Caching is a technique where you store data that are slow to retrieve or compute, in a cache so that future requests are served faster.

Diagram showing the use of cache

Data can be slow to retrieve because the service needs to:

  • Call a service or database located somewhere with high network latency, for instance another datacenter or geographical location.
  • Call a service that is unstable.
  • Call a service or database that is poorly designed and not optimized for fast retrieval.
  • Aggregate data from multiple data sources.
  • Make complex, time-consuming computations.

The Advantages of Caching

Caching can help with the following:

  • Improve the performance and stability of the system.
  • Reduce load on the backend. If the data are cached in the frontend, the backend is never hit. Or if the data are cached in the backend, and data are retrieved from the cache instead of running through multiple tiers with complex code, database calls and service calls.
  • Reduce infrastructure costs since scaling the caching infrastructure is often cheaper than scaling for instance a relational database to handle more reads.
  • Relatively low effort to setup and implement compared to other scaling alternatives.

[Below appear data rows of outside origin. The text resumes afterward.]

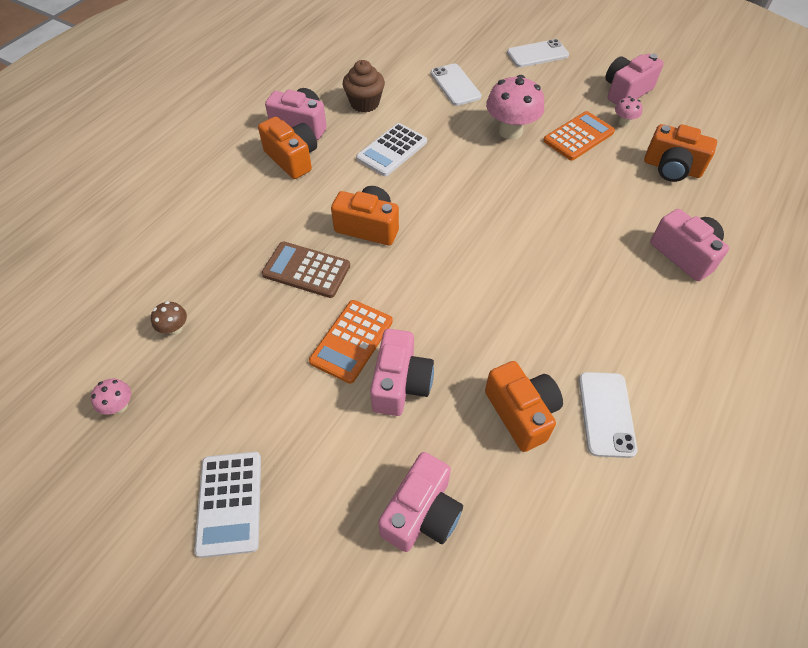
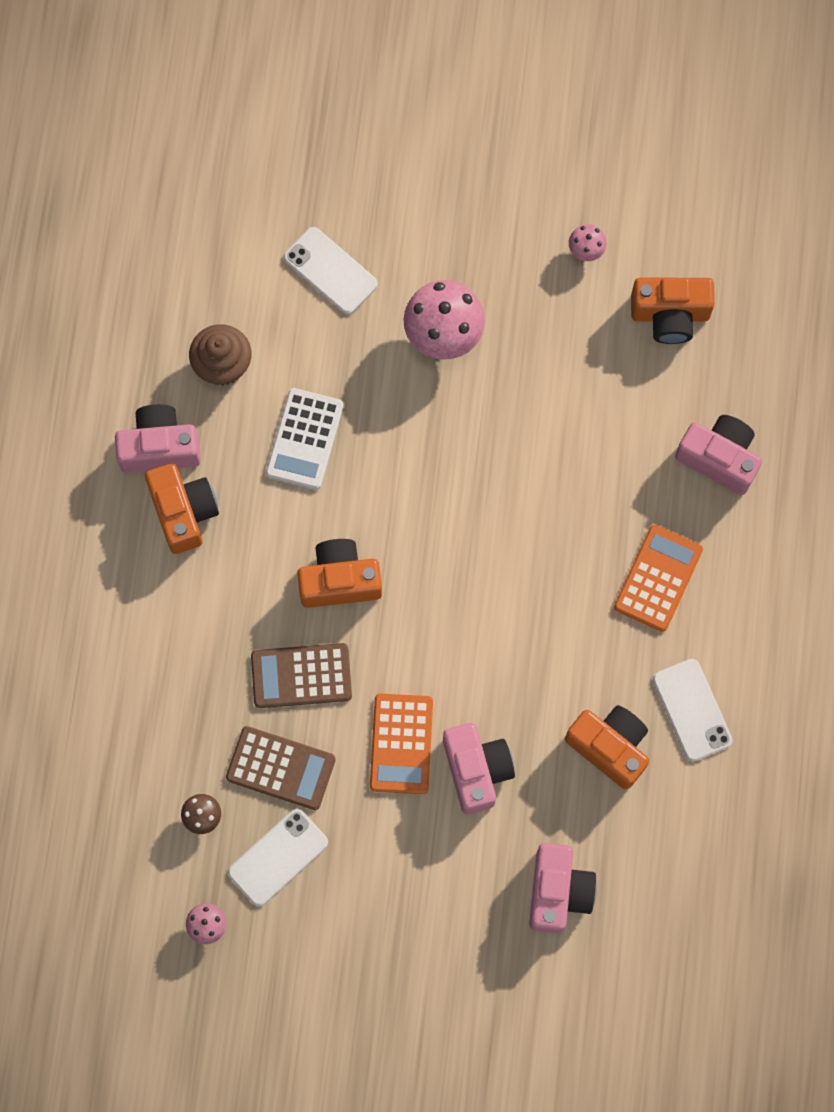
camera: 25 degrees left, 20 degrees up
(229, 503) = (379, 964): white calculator -> none
(252, 321) = (280, 768): none -> brown calculator
(292, 159) = (183, 512): orange camera -> orange camera turned 45 degrees clockwise
(537, 54) = (420, 148): white phone -> white phone (278, 857)
(578, 136) = (536, 306): orange calculator -> orange calculator (658, 578)
(626, 92) = (570, 182): pink camera -> none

The Disadvantages of Caching

Caching has the following disadvantages:

  • Keeping the cache up to date by removing or updating stale data can be difficult.
  • Makes the system more complex by adding a caching layer where more things can go wrong.
  • Can hide technical debt that should be fixed, such as data structures and service contracts that do not reflect the current state or need of the domain.

When to Use Caching

You want to consider using a cache when:

  • The system is not as performant or stable as needed.
  • The user base or traffic will continue to increase.
  • It is cheaper to add a caching infrastructure than scaling the current infrastructure.

What to Cache

You want to consider caching data and files that are:

  • Frequently used.
  • Shared between all the users or many users.
  • Read more often than updated, the read to write ratio should be high.
  • Delivered by slow or unstable endpoints.

Cache Population

A cache can be populated in two ways, using lazy loading or preloading.

Lazy Loading

With lazy loading, you load the data into the cache if the data is not already there.

Diagram showing lazy loading caching pattern


  • The cache will be smaller in size since it will only be filled with data that are in use and requested.


  • Get a performance penalty on the first request since the data won't exist in the cache.
  • Higher chance of having stale data in the cache.

There are two patterns that can be used to lazy load the cache: read-aside and read-through.

1) Read-Aside

When using this pattern, the application code is responsible for populating the cache.

Diagram showing read-aside caching pattern


  • The code is simple to implement and reason about.
  • The system can function even if the cache is down.

2) Read-Through

With this pattern, the cache is responsible for populating itself. This is done by configuring the cache and/or making a custom plugin for the cache that integrates with the underlying data sources.

Diagram showing read-through caching pattern


  • The application code is simplified since it will only integrate with the cache and not the data sources.


  • Potential more complex and harder to reason about since the code of the system will be spread across multiple components, some will be in the application code and some in the cache.
  • Get a stronger dependency on the cache provider.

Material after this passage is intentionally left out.